Given two points (x,y,z) and (x',y',z') in an earth-centered coordinate system, the vector from the first to the second is (dx,dy,dz) = (x'-x, y'-y, z'-z), whence the cosine of the angle made to the normal at (x,y,z) is the inner product of the unit length versions of those vectors:

Cos(elevation) = (x*dx + y*dy + z*dz) / Sqrt((x^2+y^2+z^2)*(dx^2+dy^2+dz^2))

Obtain its principal inverse cosine. Subtract this from 90 degrees if you want the angle of view relative to a nominal horizon. This is the "elevation."

Azimuth

A similar calculation obtains the local direction of view ("azimuth"). We need a level vector (u,v,w) that points due north. One such vector at the location (x,y,z) is (-zx, -zy, x^2+y^2). (The inner product of these two vectors is zero, proving it is level. Its projection onto the Equatorial plane is proportional to (-x,-y) which points directly inward, making it the projection of a north-pointing vector. These two calculations confirm that this is indeed the desired vector). Therefore

Cos(azimuth) = (-z*x*dx - z*y*dy + (x^2+y^2)*dz) / Sqrt((x^2+y^2)(x^2+y^2+z^2)(dx^2+dy^2+dz^2))
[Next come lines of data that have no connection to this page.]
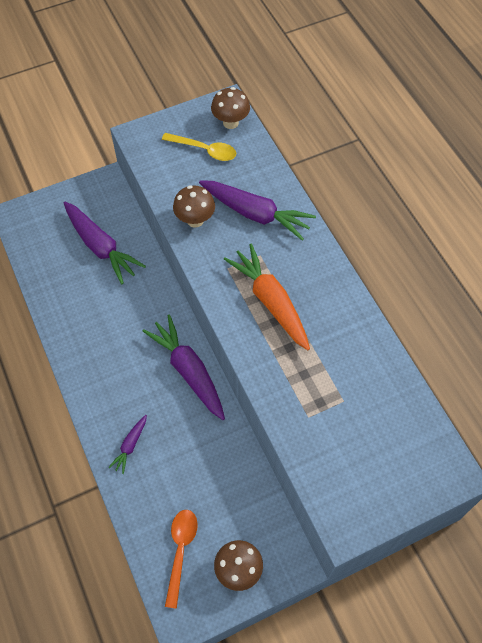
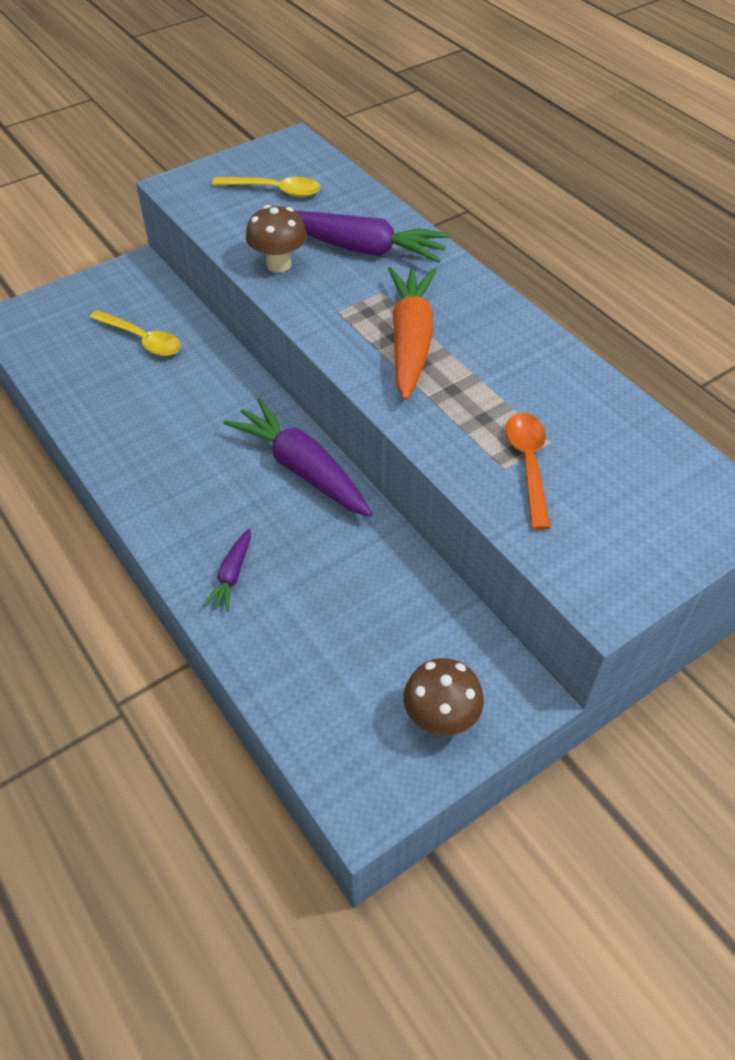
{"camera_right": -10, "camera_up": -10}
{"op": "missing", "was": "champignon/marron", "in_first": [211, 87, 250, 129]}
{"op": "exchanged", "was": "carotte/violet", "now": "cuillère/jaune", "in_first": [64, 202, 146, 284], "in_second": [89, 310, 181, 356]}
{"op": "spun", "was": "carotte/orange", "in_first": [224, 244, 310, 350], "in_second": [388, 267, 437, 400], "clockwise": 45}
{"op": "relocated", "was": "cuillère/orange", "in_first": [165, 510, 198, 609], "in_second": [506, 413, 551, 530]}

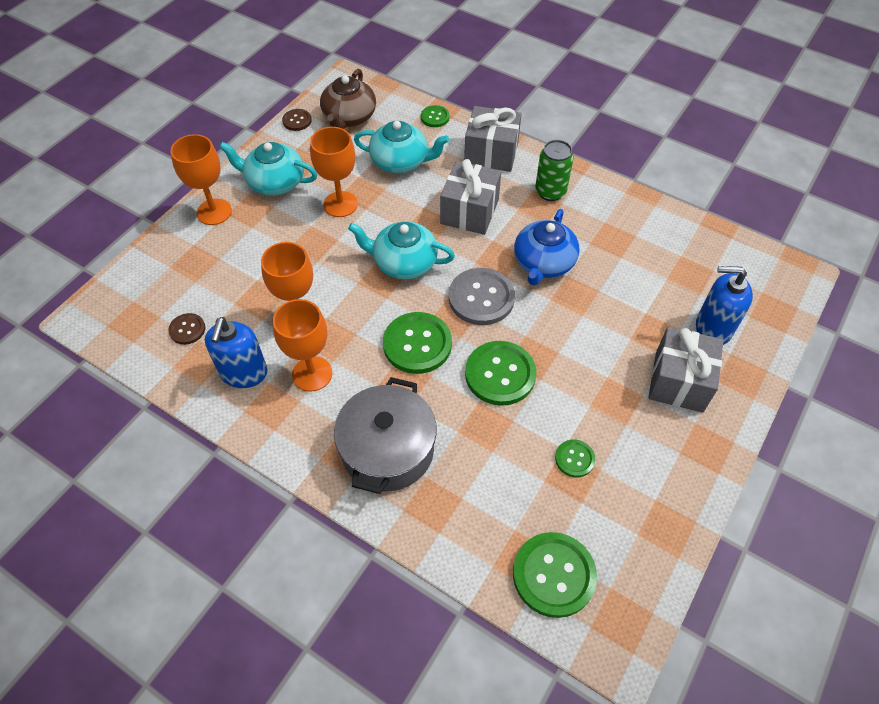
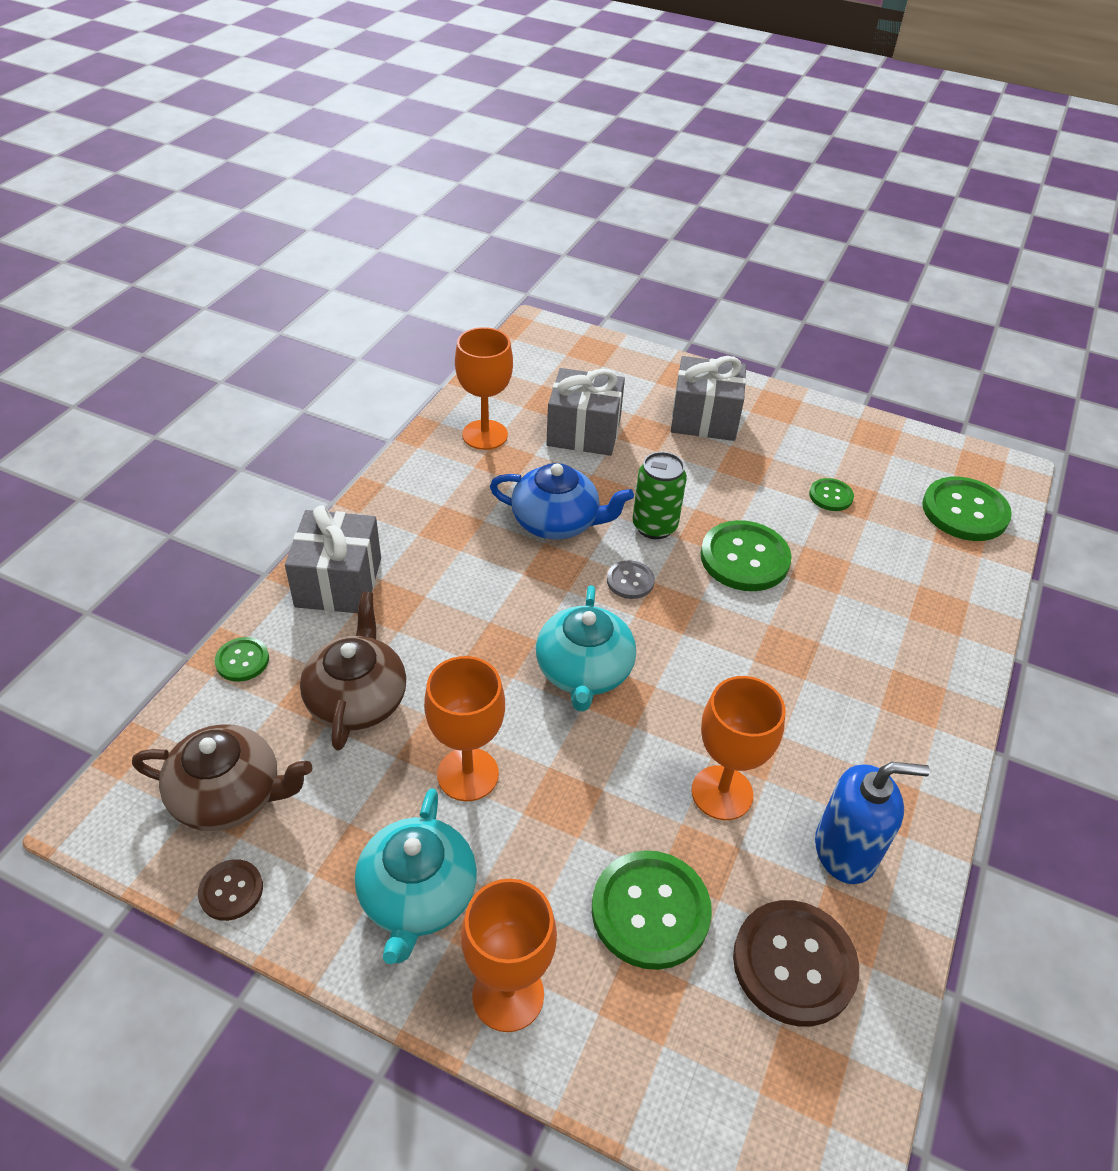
{"camera_right": -100, "camera_up": -10}
{"op": "colour", "was": "théière/turquoise", "now": "théière/marron", "in_first": [354, 121, 449, 173], "in_second": [300, 592, 406, 750]}
{"op": "relocated", "was": "canette/vert", "in_first": [535, 140, 574, 201], "in_second": [632, 452, 687, 539]}
{"op": "relocated", "was": "cadeau/gris", "in_first": [440, 159, 501, 235], "in_second": [546, 368, 625, 456]}
{"op": "missing", "was": "distributeur de savon/bleu", "in_first": [696, 266, 753, 345]}
{"op": "size", "was": "bouton/gris", "in_first": [449, 268, 515, 325], "in_second": [607, 560, 655, 599], "ratio": 0.52}
{"op": "relocated", "was": "verre à pied/orange", "in_first": [273, 299, 332, 392], "in_second": [455, 327, 513, 450]}
{"op": "relocated", "was": "bouton/vert", "in_first": [383, 312, 452, 374], "in_second": [592, 850, 712, 970]}
{"op": "size", "was": "bouton/marron", "in_first": [168, 313, 205, 345], "in_second": [733, 900, 859, 1026], "ratio": 1.92}
{"op": "missing", "was": "marmite/gris", "in_first": [334, 377, 437, 494]}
We also need the sine of the azimuth, which is similarly obtained once we know a vector pointing due East (locally). Such a vector is (-y, x, 0), because it clearly is perpendicular to (x,y,z) (the up direction) and the northern direction. Therefore

Sin(azimuth) = (-y*dx + x*dy) / Sqrt((x^2+y^2)(dx^2+dy^2+dz^2))

These values enable us to recover the azimuth as the inverse tangent of the cosine and sine.


Example

A pilot in an airplane flying west at 4000 meters, located at (lat, lon) = (39, -75), sees a jet far ahead located at (39, -76) and flying at 12000 meters. What is are the angles of view (relative to the level direction at the pilot's location)?

The XYZ coordinates of the airplanes are (x,y,z) = (1285410, -4797210, 3994830) and (x',y',z') = (1202990, -4824940, 3999870), respectively (in the ITRF00 datum, which uses the GRS80 ellipsoid). The pilot's view vector therefore is (dx,dy,dz) = (-82404.5, -27735.3, 5034.56). Applying the formula gives the cosine of the view angle as 0.0850706. Its inverse cosine is 85.1199 degrees, whence the elevation is 4.88009 degrees: the pilot is looking up by that much.

A north-pointing level vector is (-5.13499, 19.1641, 24.6655) (times 10^12) and an east-pointing level vector is (4.79721, 1.28541, 0) (times 10^6). Therefore, applying the last two formulas, the cosine of the azimuth equals 0.00575112 and its sine equals -0.996358. The ArcTangent function tells us the angle for the direction (0.00575112, -0.996358) is 270.331 degrees: almost due west. (It's not exactly west because the two planes lie on the same circle of latitude, which is curving toward the North pole: see Why is the 'straight line' path across continent so curved? for an extended explanation.)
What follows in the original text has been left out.